Después
de mi conflicto con la tectónica en mi entrega anterior, decidí indagar para
poder acercarme y entender más sobre ella.
Entendí que
hay algo más que la visual y que no es solo colocar planos y configurar
espacios con fines utilitarios. la verdadera arquitectura tiene que ser
sensorial, que provoque emociones y que el usuario integre su experiencia existencial
con la obra. Para ello, es esencial el adecuado uso de materiales con el fin de
generar una buena tectónica.
Decidí utilizar
hormigón, acero oxidado y policarbonato. El hormigón no tenía que ser liso,
pulido ni brillante, tenía que ser áspero, con una textura innovadora como lo
es la corteza de árbol plasmada y fundida en él.
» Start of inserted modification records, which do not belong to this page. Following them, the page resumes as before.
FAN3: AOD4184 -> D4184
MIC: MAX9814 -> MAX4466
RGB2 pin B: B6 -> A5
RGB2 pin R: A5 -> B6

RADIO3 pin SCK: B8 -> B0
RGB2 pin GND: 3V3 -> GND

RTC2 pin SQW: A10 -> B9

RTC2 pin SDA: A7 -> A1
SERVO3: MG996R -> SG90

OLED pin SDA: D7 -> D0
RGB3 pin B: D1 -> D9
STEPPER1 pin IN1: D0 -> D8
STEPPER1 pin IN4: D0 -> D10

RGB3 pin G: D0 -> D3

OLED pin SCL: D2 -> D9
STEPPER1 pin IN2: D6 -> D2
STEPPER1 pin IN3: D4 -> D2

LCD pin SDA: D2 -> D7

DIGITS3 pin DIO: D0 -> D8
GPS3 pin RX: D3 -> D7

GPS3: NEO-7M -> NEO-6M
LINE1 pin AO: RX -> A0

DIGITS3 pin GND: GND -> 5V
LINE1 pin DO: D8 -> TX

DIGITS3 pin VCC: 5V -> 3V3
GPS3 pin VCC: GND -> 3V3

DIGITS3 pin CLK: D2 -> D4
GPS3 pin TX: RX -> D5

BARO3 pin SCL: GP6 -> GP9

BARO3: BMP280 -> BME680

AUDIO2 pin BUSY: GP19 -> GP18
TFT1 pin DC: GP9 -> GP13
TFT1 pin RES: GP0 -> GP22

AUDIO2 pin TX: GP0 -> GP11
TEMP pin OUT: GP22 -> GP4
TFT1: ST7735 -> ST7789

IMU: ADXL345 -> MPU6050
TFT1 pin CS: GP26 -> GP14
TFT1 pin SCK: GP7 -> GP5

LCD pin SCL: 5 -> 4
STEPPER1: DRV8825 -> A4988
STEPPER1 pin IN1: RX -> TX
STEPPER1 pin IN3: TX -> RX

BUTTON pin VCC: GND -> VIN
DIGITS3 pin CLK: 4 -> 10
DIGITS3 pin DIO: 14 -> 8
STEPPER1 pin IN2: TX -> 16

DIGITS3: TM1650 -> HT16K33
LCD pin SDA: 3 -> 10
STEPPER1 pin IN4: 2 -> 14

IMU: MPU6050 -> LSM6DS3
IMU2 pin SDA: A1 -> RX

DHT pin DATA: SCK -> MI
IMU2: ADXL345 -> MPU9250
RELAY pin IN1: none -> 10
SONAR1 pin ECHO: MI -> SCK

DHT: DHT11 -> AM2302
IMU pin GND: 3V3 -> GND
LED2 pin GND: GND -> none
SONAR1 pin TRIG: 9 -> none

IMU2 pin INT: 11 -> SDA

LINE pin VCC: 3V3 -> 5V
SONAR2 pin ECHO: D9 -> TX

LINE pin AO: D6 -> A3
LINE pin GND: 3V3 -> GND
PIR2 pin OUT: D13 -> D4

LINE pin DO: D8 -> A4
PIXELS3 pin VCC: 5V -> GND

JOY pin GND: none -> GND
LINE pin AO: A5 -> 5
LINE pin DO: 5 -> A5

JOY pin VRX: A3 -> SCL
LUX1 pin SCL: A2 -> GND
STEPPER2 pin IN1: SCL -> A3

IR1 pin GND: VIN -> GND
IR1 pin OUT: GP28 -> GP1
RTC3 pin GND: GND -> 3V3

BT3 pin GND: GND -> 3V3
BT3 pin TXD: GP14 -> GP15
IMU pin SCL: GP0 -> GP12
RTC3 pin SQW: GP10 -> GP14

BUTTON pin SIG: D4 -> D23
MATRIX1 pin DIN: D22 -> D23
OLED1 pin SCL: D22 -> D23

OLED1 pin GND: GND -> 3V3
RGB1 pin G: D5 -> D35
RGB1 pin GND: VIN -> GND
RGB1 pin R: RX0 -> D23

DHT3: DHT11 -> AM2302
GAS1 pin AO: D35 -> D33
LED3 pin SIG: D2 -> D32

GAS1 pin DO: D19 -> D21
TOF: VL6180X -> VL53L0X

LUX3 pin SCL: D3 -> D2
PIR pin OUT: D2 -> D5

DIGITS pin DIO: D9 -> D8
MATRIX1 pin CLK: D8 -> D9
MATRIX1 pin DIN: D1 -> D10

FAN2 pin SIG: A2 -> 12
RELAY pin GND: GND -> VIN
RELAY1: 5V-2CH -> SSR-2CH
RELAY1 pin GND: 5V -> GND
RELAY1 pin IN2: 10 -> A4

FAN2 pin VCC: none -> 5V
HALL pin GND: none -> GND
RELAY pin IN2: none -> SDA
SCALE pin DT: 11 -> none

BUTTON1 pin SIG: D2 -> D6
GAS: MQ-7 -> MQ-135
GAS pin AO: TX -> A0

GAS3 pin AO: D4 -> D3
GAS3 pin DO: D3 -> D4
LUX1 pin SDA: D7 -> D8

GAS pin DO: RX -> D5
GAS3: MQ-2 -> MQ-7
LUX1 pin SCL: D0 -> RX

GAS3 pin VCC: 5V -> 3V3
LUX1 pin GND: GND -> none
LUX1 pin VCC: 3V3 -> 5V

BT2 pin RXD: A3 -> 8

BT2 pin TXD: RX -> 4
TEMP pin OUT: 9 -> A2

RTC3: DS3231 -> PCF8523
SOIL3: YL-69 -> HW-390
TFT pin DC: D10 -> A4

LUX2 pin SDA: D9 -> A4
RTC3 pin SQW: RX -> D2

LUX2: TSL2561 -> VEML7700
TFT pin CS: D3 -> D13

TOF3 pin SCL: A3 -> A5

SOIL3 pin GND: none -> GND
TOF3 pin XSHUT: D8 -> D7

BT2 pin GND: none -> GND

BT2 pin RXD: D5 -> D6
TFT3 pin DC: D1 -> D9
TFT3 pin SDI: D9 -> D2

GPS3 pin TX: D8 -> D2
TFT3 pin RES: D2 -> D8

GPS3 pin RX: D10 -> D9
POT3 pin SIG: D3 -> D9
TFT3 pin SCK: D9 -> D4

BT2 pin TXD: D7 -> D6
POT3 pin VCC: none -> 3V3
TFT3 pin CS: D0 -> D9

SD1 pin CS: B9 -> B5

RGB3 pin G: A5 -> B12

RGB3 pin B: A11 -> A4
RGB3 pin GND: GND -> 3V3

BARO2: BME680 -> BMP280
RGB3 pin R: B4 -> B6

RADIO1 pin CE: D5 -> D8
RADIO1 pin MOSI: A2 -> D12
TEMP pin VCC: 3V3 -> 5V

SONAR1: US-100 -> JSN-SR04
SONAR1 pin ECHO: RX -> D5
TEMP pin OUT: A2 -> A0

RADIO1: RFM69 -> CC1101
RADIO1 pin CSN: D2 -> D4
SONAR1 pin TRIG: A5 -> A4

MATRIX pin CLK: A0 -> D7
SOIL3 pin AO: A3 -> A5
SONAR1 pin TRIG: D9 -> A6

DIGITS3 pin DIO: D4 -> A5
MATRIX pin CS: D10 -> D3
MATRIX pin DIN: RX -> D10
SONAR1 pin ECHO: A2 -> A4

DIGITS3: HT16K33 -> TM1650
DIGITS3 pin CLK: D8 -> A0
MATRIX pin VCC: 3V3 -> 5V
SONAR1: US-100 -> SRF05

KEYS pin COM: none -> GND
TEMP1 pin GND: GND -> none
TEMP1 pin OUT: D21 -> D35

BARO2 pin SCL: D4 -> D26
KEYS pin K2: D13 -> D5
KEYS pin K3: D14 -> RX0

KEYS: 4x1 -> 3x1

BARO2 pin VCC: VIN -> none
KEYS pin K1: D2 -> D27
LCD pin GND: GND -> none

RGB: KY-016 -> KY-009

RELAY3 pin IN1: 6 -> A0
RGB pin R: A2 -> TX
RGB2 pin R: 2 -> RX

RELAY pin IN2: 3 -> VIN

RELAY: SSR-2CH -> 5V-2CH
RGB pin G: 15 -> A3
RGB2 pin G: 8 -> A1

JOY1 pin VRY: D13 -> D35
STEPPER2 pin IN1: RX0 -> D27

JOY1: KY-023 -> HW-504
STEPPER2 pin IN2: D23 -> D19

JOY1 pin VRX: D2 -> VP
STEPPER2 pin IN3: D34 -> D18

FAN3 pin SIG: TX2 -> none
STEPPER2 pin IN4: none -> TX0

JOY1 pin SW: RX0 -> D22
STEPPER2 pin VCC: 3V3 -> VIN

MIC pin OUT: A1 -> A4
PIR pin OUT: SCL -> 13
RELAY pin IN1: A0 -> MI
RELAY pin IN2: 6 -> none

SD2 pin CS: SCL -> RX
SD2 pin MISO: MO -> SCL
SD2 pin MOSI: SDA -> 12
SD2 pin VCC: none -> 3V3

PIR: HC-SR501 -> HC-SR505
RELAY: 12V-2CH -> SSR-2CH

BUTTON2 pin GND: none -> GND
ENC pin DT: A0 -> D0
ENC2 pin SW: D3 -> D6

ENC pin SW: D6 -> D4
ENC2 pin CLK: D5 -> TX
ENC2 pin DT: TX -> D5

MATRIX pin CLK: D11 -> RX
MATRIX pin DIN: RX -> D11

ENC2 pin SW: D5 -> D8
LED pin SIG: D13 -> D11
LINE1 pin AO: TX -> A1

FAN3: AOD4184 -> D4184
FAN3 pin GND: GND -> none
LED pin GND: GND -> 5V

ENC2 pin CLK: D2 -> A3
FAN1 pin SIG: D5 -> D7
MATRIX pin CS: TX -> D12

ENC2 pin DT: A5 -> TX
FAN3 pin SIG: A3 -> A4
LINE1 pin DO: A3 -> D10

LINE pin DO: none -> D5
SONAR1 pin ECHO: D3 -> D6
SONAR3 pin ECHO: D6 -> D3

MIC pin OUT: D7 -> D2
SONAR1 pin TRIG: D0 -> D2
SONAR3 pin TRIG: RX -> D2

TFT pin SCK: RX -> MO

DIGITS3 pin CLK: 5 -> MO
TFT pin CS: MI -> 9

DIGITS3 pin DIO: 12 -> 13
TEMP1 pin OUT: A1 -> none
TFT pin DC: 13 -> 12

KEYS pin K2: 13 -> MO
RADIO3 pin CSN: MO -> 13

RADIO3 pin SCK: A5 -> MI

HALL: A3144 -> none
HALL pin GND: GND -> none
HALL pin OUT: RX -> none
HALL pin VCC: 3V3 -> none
La textura inmortaliza la
corteza de un árbol que ya había cumplido su ciclo de vida, lo que anexa un
material noble como es la madera con un material frío y burdo como el hormigón.
El acero
oxidado con el paso de los años fue ideal para representar un material natural
que expresara su edad. Con mucha vida por delante y sin temor al desgaste seguirá
adquiriendo texturas y tonos producido por su historia.
La transparencia que brinda el policarbonato logra dar una sensación de ingravidez, flotación y además da al usuario una percepción de la luz y la hora del día.
La obra
se mantuvo a una escala humana, manteniendo la línea de la fachada con las demás
casas intentando dar un sentido de pertenencia y equilibrio con el contexto.